Treat Yo' Self at Milk & Cream
We continue our highlight of NYC Chinatown businesses to celebrate our NY Forever x WE ARE CHIMMI collaboration and to encourage you to explore all that Chinatown has to offer. We caught up with Tommy Leong and Cory Ng, cofounders of Milk & Cream Cereal Bar, to talk about how they founded their popular ice cream spot and how Chinatown has changed since the pandemic.
When did you open Milk & Cream, and what was the inspiration behind the business?
We opened in 2017, and we had a business before in the same space - a bike shop. We did that for 7 years. It was an opportunity that we took and ran with and before things really shifted in the industry, we thought about closing but wanted to keep working. And at that time, food and hospitality seemed more sustainable, and we wanted a complementary business to the neighborhood, where people can go to Chinatown for food and then they come to us afterward.
What are the challenges you've faced since the start of the pandemic, and what do you want people to know about your business?
We're born and raised in New York, we've lived our whole lives in Queens and Chinatown.

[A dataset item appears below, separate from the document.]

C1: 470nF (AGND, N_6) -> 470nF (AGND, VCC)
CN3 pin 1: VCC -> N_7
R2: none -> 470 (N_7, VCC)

We grew up in Chinatown, our grandparents are here, our whole families are here.
During the pandemic, we were getting the brunt of "don't go there, that's where the virus is" even right before the shutdown. People were staying far away from Chinatown on top of lockdown and uncertainty.
Now all the restaurants here don't open as long as they used to, so we still feel it. Back in the day, we would be closed at midnight, and people were still knocking on our door for us to open. And now the whole area isn't as bustling at night. So we're not getting as much business because after dinner was our peak time. The restaurants aren’t open as late for multiple reasons from the pandemic to Asian hate. Workers don't want to go home as late.

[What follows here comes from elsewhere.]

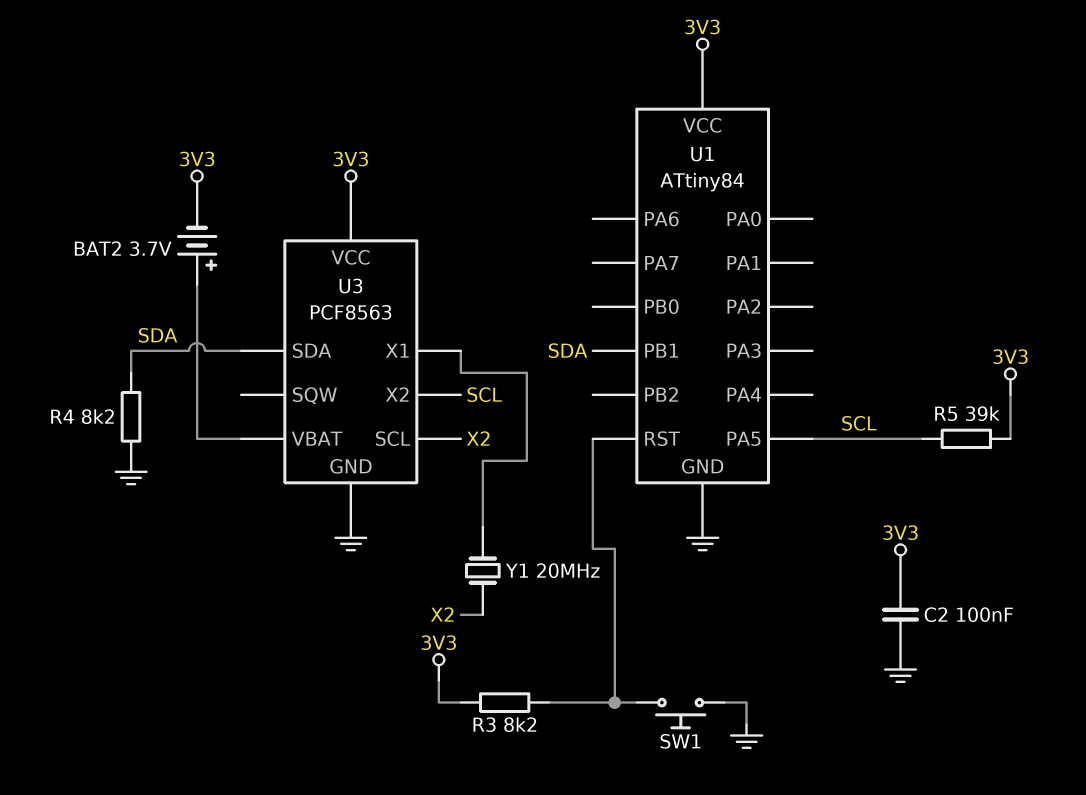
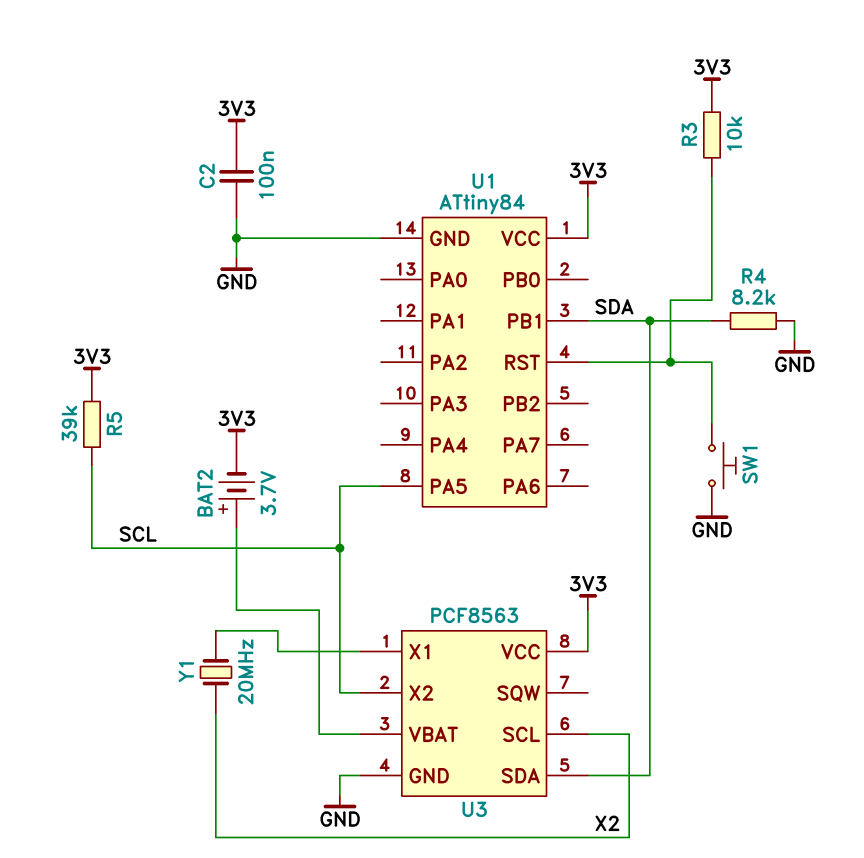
R3: 8.2k (3V3, U1/RST) -> 10k (3V3, U1/RST)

But we're still here and we're still fighting. Nothing has changed as far as what we are providing and what our culture is providing.
What does being children of immigrants mean to you or what has it taught you?
Being grateful for what we have, and understanding what our parents and grandparents have done for us to get here. We're required to move even further for the next generation. Because of what our grandparents did for us, giving us the opportunity to go to college, and open our own business — this is why they came here. And we hope that our kids and nieces and nephews realize that this is the culmination of 80 years of hard work and their great-grandparent's strength and hope to come to fruition, their wildest dreams come true.